Electrospinning allows promoting vascular tissue formation. Polycaprolactone (PCL) is a promising polymer for vascular tissue engineering because of its great mechanical strength and efficient fabrication. However, PCL shows limited biocompatibility owing to its hydrophobic structure. PCL nanofibers can be modified by peptides to improve biological activity. KLTWQELYQLKYKGI (QK) is a peptide that mimics the Vascular Endothelial Growth Factor (VEGF) by organizing endothelial cells. It is critically important to identify the optimum concentration of QK peptide conjugation onto PCL nanofiber for vascularization. Thus, PCL nanofibers were conjugated by different QK peptide concentrations (10 µM, 100 µM and 1000 µM). QK conjugated nanofibers were characterized by Scanning Electron Microscopy (SEM) and Atomic Force Microscopy (AFM) analysis. The vascularization was evaluated by Live and Dead staining assay, real time PCR of platelet/endothelial cell adhesion molecule (PECAM-1), VEGF and vascular endothelial-cadherin (VE-cadherin) genes and VEGF immunofluorescence analysis. The surfaces of PCL nanofibers were modified by different concentrations of QK peptide. The roughness of nanofibers increased depending on the increased concentration of QK peptide.
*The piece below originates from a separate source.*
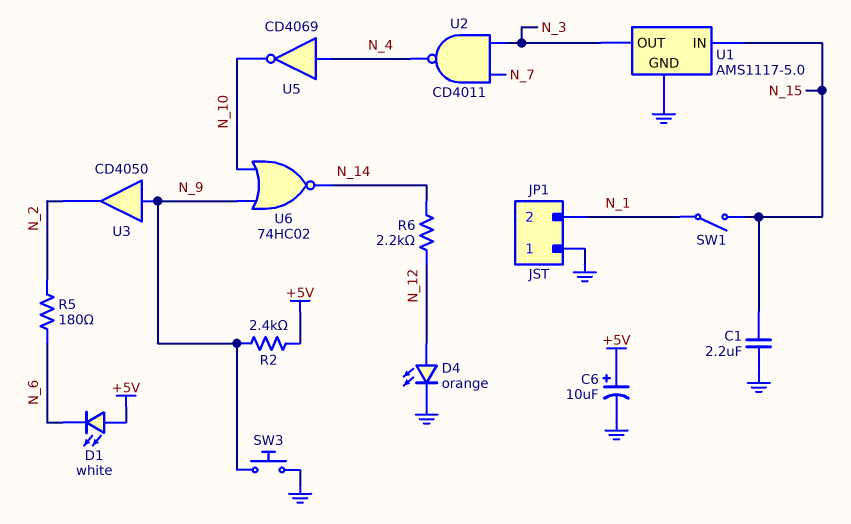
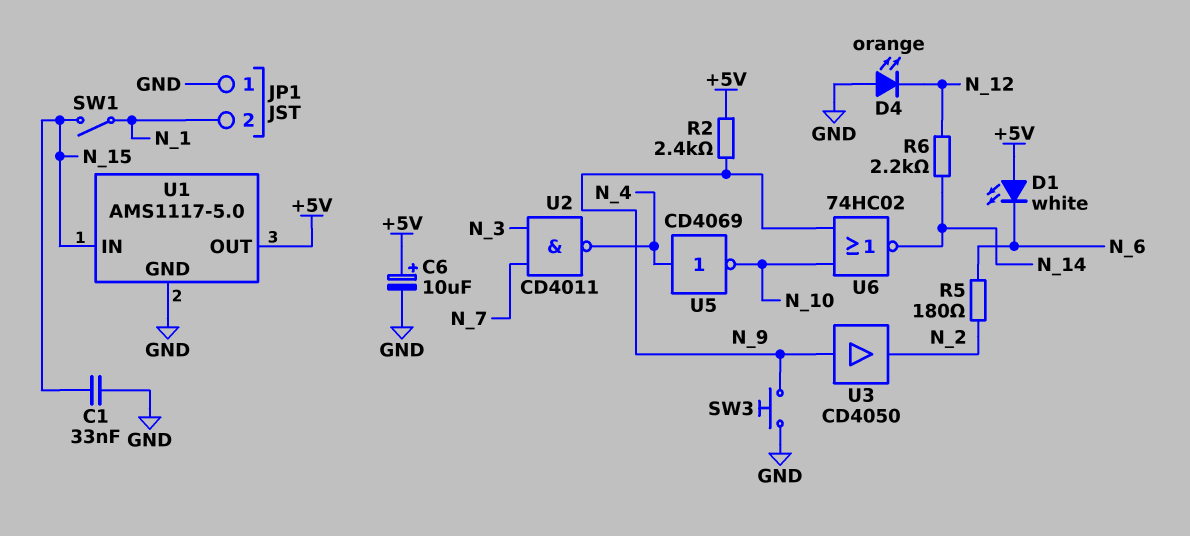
C1: 2.2uF (GND, N_15) -> 33nF (GND, N_15)
D4: LED orange (A N_12, K GND) -> LED orange (A GND, K N_12)
U1 pin OUT: N_3 -> +5V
The higher cell attachment and cell viability were observed in 1000 µM of QK peptide. 1000 µM of QK peptide showed higher vasculogenic potential in terms of PECAM, VEGF, and VE-cadherin gene expression than all the other experimental groups. In the same on gene expression analysis by qPCR, 1000 µM concentration of QK peptide showed the higher VEGF protein than the other experimental groups. 1000 µM concentration of QK peptide can be used to improve the vasculogenic property of PCL nanofibers.